Like Francis Ford Coppola’s The Godfather, Tombstone colors a routine genre with new wit and brilliantly realized characters to the extent that it made people who knew the story care about it anew, and attracted those who had never heard of it. His script helped people not only appreciate the history, but also the era, when greed and ambition, chaos and character were intertwined. Like Deadwood, it’s a fantasy framed by fact.
One only has to compare Tombstone to Lawrence Kasdan’s competing picture, Wyatt Earp, to understand how anemic history can be when earnestness supersedes drama. Kevin Costner, who plays Wyatt Earp in Kasdan’s version, owned Jarre’s script initially, but he passed it on to Kurt Russell and Andrew Vajna. Costner wanted to make a picture he had every reason to think would be a definitive historical piece.

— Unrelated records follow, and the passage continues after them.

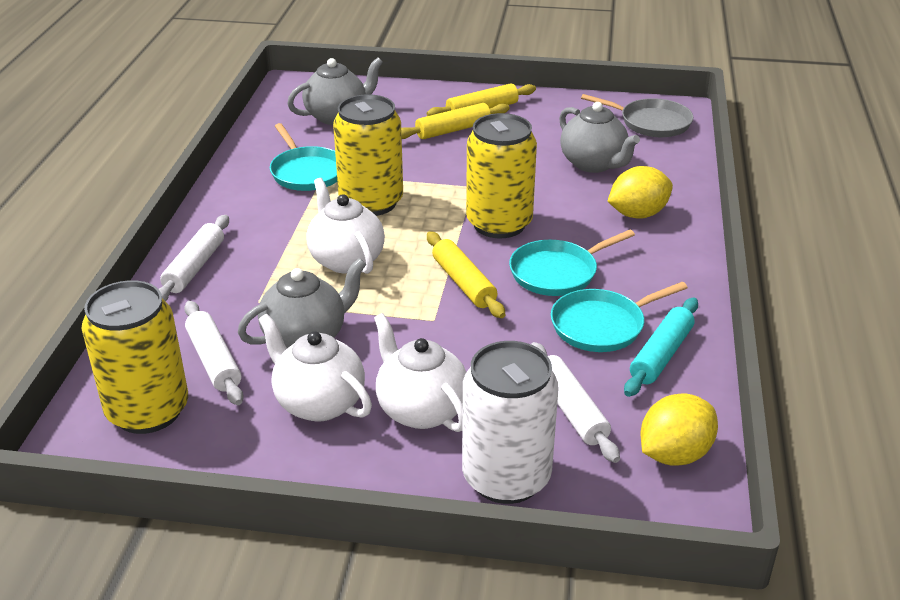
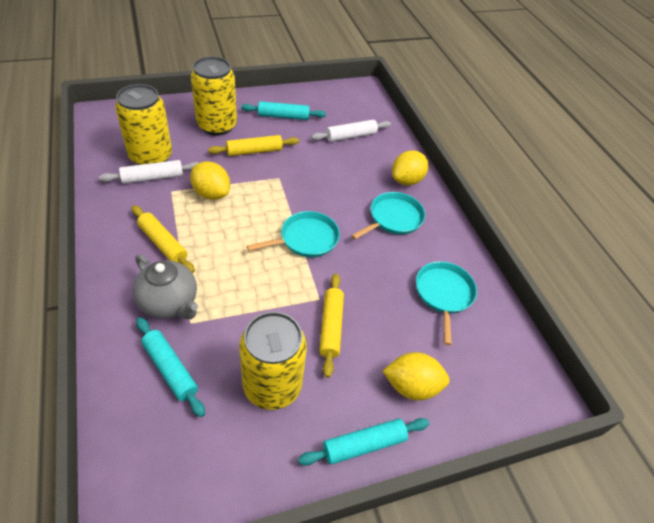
grey pan: 1 -> 0
grey teapot: 3 -> 1
turquoise rolling pin: 1 -> 3
white can: 1 -> 0
white rolling pin: 3 -> 2
white teapot: 3 -> 0
yellow lemon: 2 -> 3

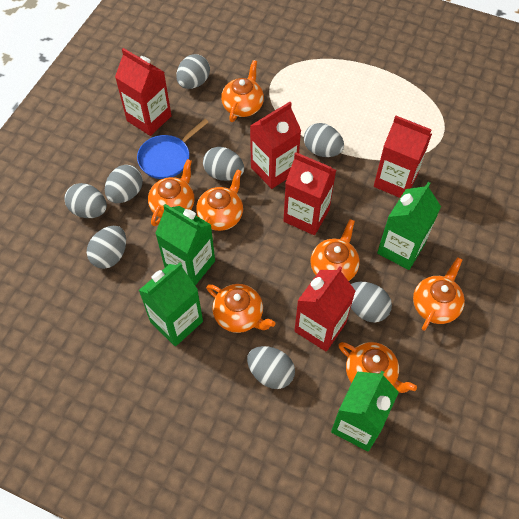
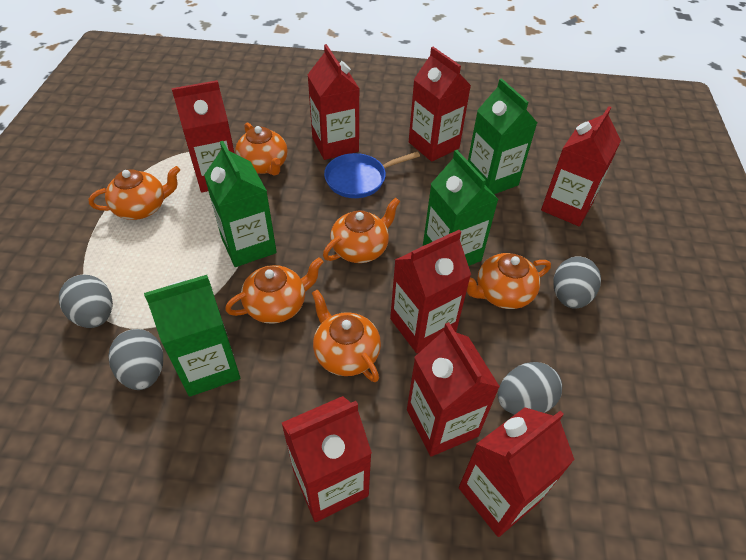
grey egg: 8 -> 4
orange teapot: 7 -> 6
red carton: 5 -> 8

He succeeded in that, except the movie isn’t fun or thrilling—you’ll find no joy in Costner’s Mudville.
The three things that make Tombstone better than it might have been, in the wrong hands, are: Val Kilmer taking the Brando prize as Doc Holliday, Kurt Russell’s sharp sense of economy in keeping his character squinty and restrained, and Jarre’s script, first and foremost.
Anyone who has read the screenplay, which is freely available on the Internet, can see that the best scenes in the picture are true to the script, for...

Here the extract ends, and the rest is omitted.